Silêncio, por favor. Quem mora em grandes cidades sofre com o barulho. O governo chinês está ciente disso e avisou que lançará em breve uma proposta de um plano de três anos para controle da poluição sonora, conta o China Dialogue. O plano anunciado pelo Ministério da Ecologia e do Meio Ambiente é inédito no país e prevê que 85% das áreas do país obedeçam os limites de som durante a noite — atualmente o número está em 82,5%. Ele será aplicado em zonas industriais e residenciais. O país já possui legislação sobre o tema desde 1997, tendo sido revisada em 2018 e 2021 (entrando em vigor em 2022). A revisão causou polêmica na época, visto que nem as senhoras de meia-idade que dançam em praças escaparam (o que muitos vizinhos acharam ótimo).
Mas não é só o som que prejudica. Há dois meses, Shanghai inovou no país ao ser a primeira cidade a lançar um plano para prevenção da poluição luminosa, citando preocupação ambiental com residentes. O impacto da redução da luminosidade também vai ser positivo para os pássaros, especialmente migratórios, o que Yuhan Niu explica nessa matéria do China Dialogue.
No meu tempo que era bom. Em um interessante relato, esta reportagem da Sixth Tone conta como a chegada de jovens chineses da Geração Z (pessoas nascidas após os anos 2000) ao mercado de trabalho tem assustado os empregadores. Assim como acontece em diversos lugares do mundo, cada vez mais trabalhadores jovens parecem estar menos dispostos a abaixar a cabeça para mudanças não esperadas nas regras de trabalho. Um exemplo contado no texto é o de Meng Ling, que se queixou após ver seu salário reduzido em mais de mil yuans em relação ao valor combinado na entrevista.
Zheng He foi um grande explorador chinês do século XV. Sob seu comando, o império da China chegou a praticamente todos os cantos do mundo. Esta seção é inspirada nele e te convida a explorar ainda mais a China.
Culinária: a Tasting Table publicou um miniguia para entender melhor as características das diferentes cozinhas regionais chinesas e, de brinde, uma lista de 20 pratos imperdíveis.
Sobe o som! Os lançamentos musicais para embalar o final do ano foram tema da Radii China. O pop psicodélico da Trap the Moon e o pós-punk do EP Software Hellhole da Berlin Psycho Nurses estão entre nossos favoritos.
Fotografia: na exposição Performing Tibetan Identity, a artista Nyema Droma questiona a representação de sua etnia em fotografias ao longo do tempo através de uma série de fotos que contrastam a expressão da identidade pessoal e o uso de roupas tradicionais.

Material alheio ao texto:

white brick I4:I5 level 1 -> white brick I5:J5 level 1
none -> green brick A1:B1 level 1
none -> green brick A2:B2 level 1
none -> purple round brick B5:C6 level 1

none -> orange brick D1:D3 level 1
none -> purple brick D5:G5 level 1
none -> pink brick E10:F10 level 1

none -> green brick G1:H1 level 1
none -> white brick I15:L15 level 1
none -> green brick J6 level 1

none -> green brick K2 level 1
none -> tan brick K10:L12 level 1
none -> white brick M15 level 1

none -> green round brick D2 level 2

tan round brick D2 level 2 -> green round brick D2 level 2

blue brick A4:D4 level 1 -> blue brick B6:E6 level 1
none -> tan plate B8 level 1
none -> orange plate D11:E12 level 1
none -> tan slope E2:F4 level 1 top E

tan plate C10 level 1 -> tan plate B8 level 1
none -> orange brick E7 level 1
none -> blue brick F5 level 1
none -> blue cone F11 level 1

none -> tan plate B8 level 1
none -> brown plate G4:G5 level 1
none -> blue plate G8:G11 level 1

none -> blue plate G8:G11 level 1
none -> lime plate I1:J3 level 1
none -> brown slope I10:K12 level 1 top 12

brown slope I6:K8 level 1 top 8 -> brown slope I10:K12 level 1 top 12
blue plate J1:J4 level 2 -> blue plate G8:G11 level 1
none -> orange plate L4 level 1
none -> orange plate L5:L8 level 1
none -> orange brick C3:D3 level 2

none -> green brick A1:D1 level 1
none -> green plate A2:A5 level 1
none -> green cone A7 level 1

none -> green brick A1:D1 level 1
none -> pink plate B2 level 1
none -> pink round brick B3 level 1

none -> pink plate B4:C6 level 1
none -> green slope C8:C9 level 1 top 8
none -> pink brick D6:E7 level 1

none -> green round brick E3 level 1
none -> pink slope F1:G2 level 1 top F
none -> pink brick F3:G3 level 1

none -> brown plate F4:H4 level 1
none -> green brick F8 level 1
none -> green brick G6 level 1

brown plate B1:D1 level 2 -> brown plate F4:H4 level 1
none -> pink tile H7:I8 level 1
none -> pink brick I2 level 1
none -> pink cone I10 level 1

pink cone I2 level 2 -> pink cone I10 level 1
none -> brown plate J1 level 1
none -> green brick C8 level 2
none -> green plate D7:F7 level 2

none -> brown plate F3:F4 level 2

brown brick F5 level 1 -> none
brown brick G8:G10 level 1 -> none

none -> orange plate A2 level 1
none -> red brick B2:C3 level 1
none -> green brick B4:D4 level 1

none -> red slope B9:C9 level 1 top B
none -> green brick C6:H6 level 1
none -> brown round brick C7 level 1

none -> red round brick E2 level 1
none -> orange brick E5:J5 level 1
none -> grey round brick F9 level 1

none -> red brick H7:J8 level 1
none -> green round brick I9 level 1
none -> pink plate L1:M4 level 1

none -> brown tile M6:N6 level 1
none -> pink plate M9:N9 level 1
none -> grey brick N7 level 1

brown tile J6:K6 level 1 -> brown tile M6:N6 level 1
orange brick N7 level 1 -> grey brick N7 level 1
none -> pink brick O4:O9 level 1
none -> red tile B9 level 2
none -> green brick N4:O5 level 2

Código secreto: o the China Project traz uma entrevista com a diretora Violet Du Feng, sobre o documentário Hidden Letters (Cartas escondidas), que fala sobre uma escrita feita em código entre mulheres
Mais que amigos, friends: após um tempo fechada, a tradicional livraria Uchiyama, fundada em 1917, abriu as portas novamente em Pequim e agora com o nome original. Seu fundador foi Kanzō Uchiyama, ativista japonês e amigo do escritor Lu Xun. Este podcast com Joshua Fogel conta mais sobre essa amizade.